Here is a standard illustration of the conflict between the gods using examples from the pagan Greek pantheon. Standard polytheism that we are all familiar with.
Here we innovate a little. We describe the conflict between the good gods and the bad ones, just like the previous image, but we are calling them angels now and we are using names from the Bible and Abrahamic religious literature. It is, however, a polytheistic view. And this is the view of Satan.
In a monotheistic view, we understand that the various gods, or angels we will call them, all exist within an order produced and governed by an absolutely transcendent God. We could call God “infinity,” but it’s important to understand that God is “alive” and “intelligent,” which ultimately boils down to providing meaning to things.
Finally, and this may be a bit of a jump or a teaser that I haven’t explained enough in this essay written to explain ad nauseum, but in a monotheistic understanding, the distinction between the good gods/angels and the bad gods/angels is that the good gods/angels act in harmony with the will and nature of God, while the bad gods/angels act contrary to the will and nature of God.

So with those images, I’ve laid out as simply as I possibly can the difference between the fundamental underlying concepts distinguishing polytheism and monotheism. The last picture, though, does contain the enigmatic statement about gods acting in harmony with God and gods that don’t do so. They don’t because they don’t believe that God exists, and they don’t see any higher meaning that it would behove them to participate in and comply with. But all of this is a completely new idea that would double the length of this essay, so I will write a followup of some sort to clarify it at a later date. We will just satisfy ourselves with having explained the difference between polytheism and monotheism while also throwing in a few engimatic statements about Satan that will be developed elsewhere.

3 Comments

  1. Very interesting article. I just have a question. How can Satan, who initially served God, now outright reject his existence after having been cast out of heaven?

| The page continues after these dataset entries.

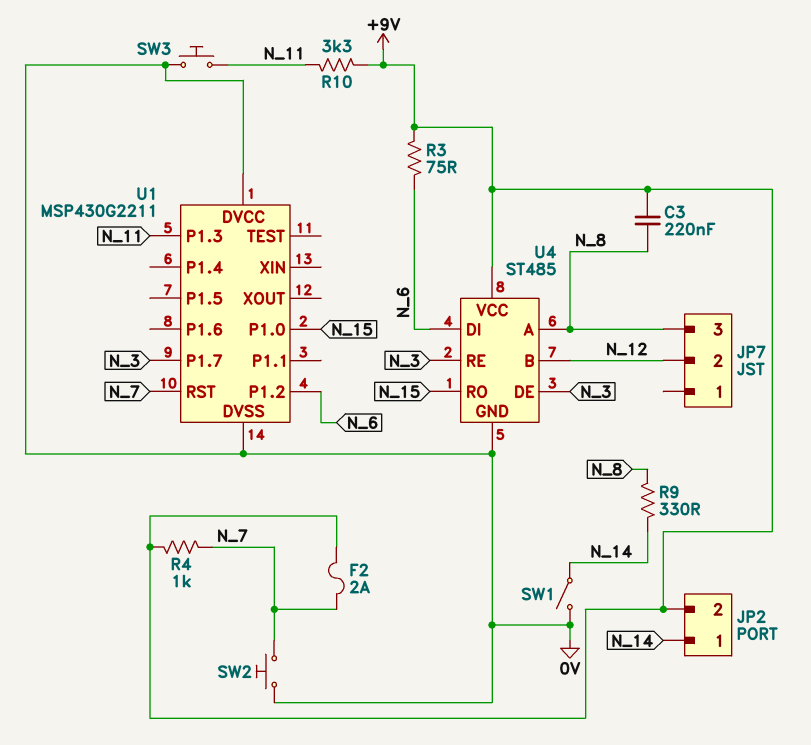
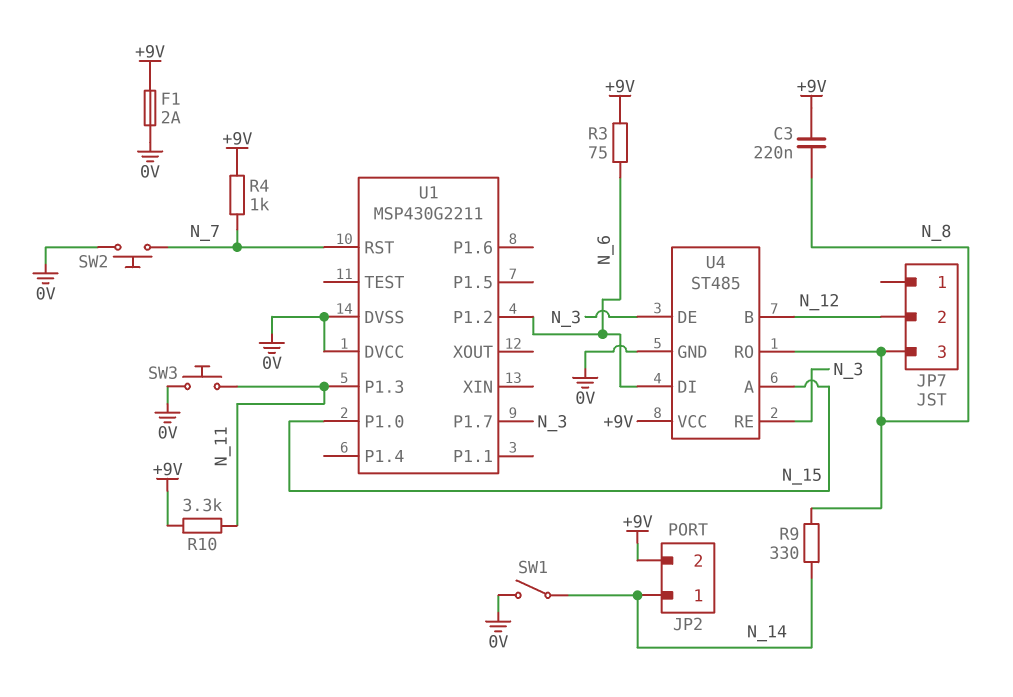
F1: none -> 2A (+9V, 0V)
F2: 2A (+9V, N_7) -> none
U4 pin A: N_8 -> N_15
U4 pin RO: N_15 -> N_8

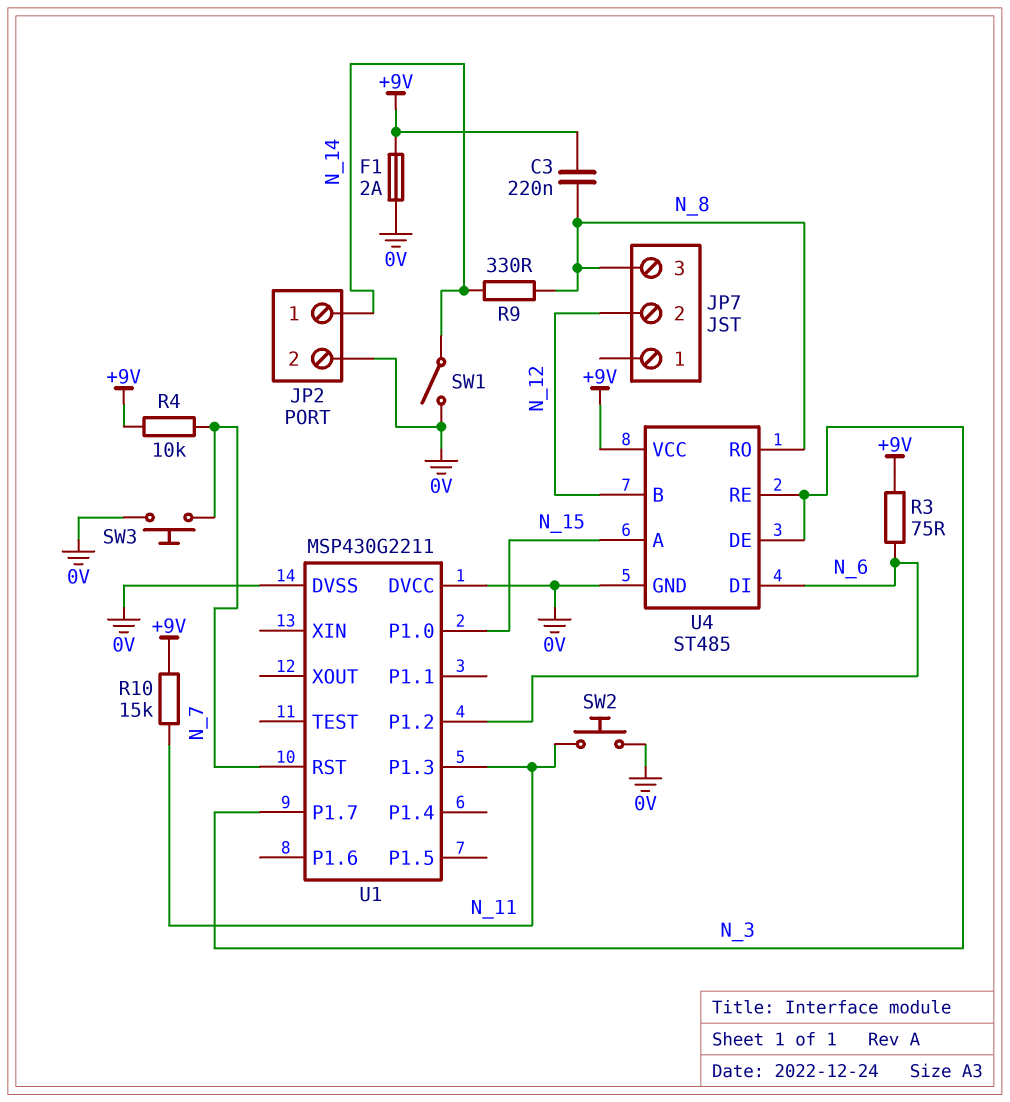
JP2 pin 2: +9V -> 0V
R4: 1k (+9V, N_7) -> 10k (+9V, N_7)
R10: 3.3k (+9V, N_11) -> 15k (+9V, N_11)
SW2: button (0V, N_7) -> button (0V, N_11)
SW3: button (0V, N_11) -> button (0V, N_7)

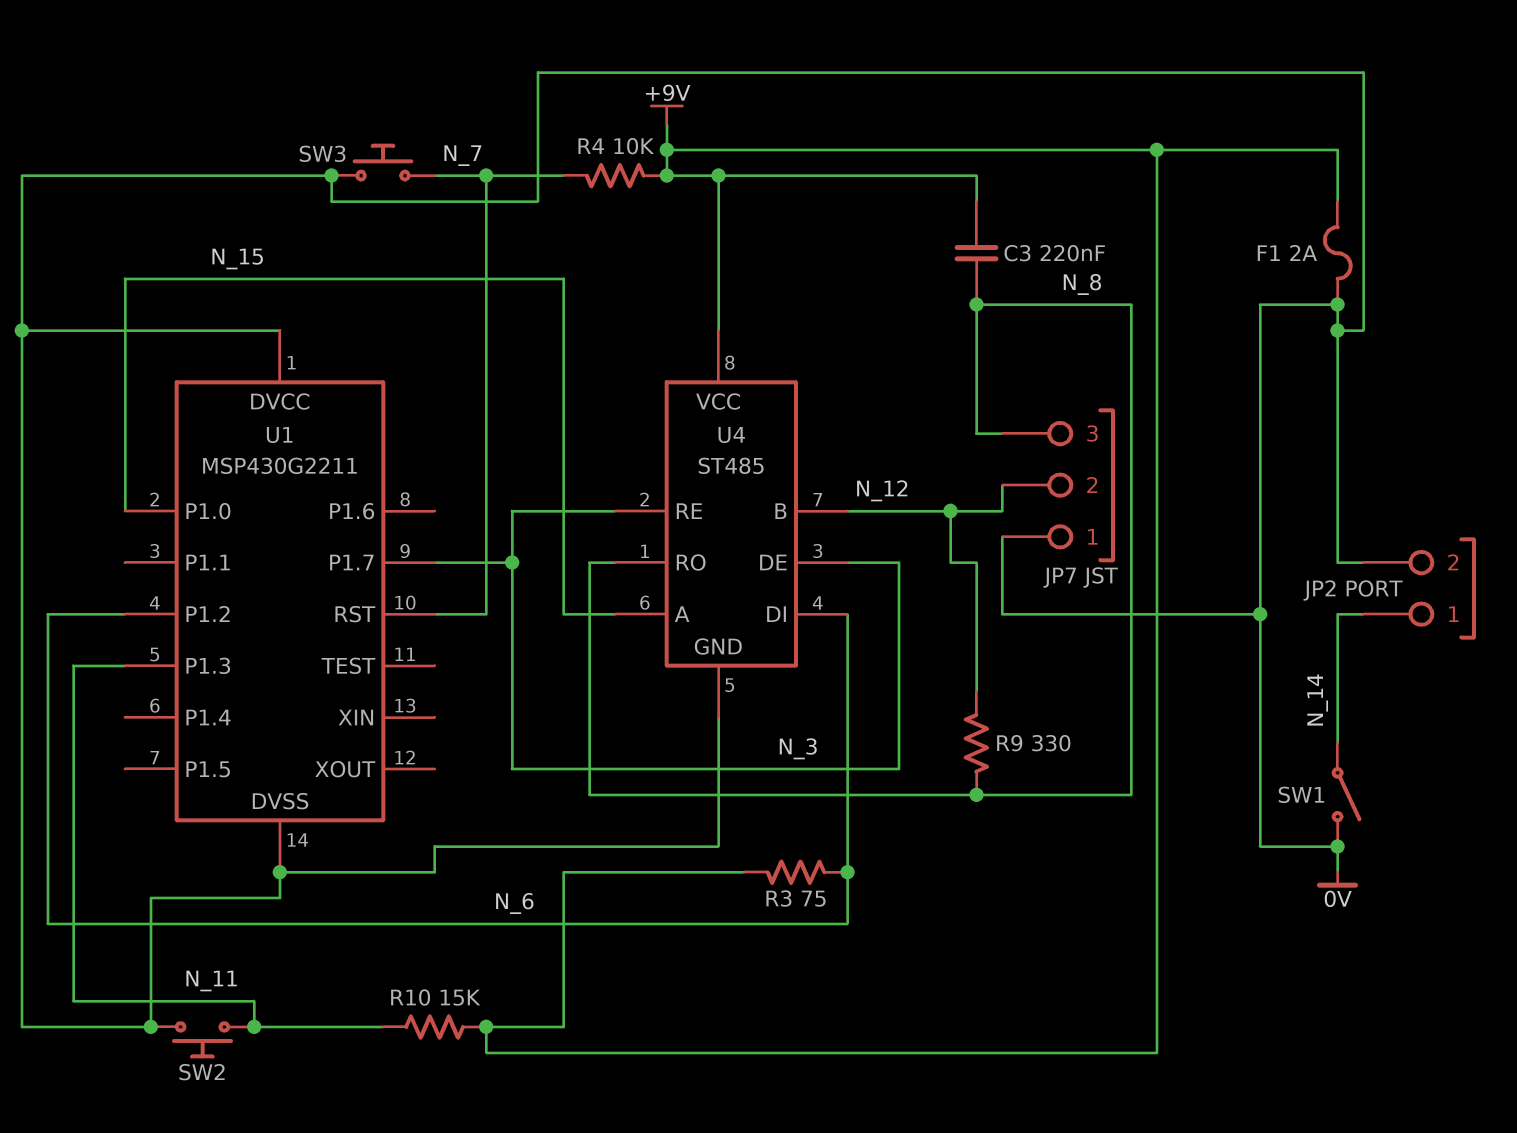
JP7 pin 1: none -> 0V
R9: 330 (N_8, N_14) -> 330 (N_8, N_12)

    1. That’s what the essay is trying to explain. There is a being who represents God. That being can even be called God. The Bible calls that being God when he walked in the Garden of Eden, when he wrestled with Jacob, when he spoke with Moses, etc. Satan served that being, and then rebelled against that being. But Satan does not believe in the existence of that which this being represents.

      Does that make anything clearer?

      To sum up, Satan believes in, and hates, the guy walking around in the Garden of Eden, but he doesn’t believe that guy is the representative of God as understood by the monotheistic religions of the world.

      Judaism has a term, דבר יהוה, (Davar Hashem) that means “the Word of God.” Basically, Satan believes the Word of God is God, but that the Word of God is not a representative of God.

      Stating it in New Testament terms, Satan believes in, rebelled against, and hates the Son of God, but doesn’t believe that God exists.

      Stating it in the terms of traditional Christian derived doctrine, Satan believes in, rebelled against, and hates God the Son, but he does not believe God the Father exists.

      So I am trying to clarify it for you in the the terminology of the Bible, including the New Testament, as well as the traditional formulations of the religious groups with which I am most familiar. I hope it helps.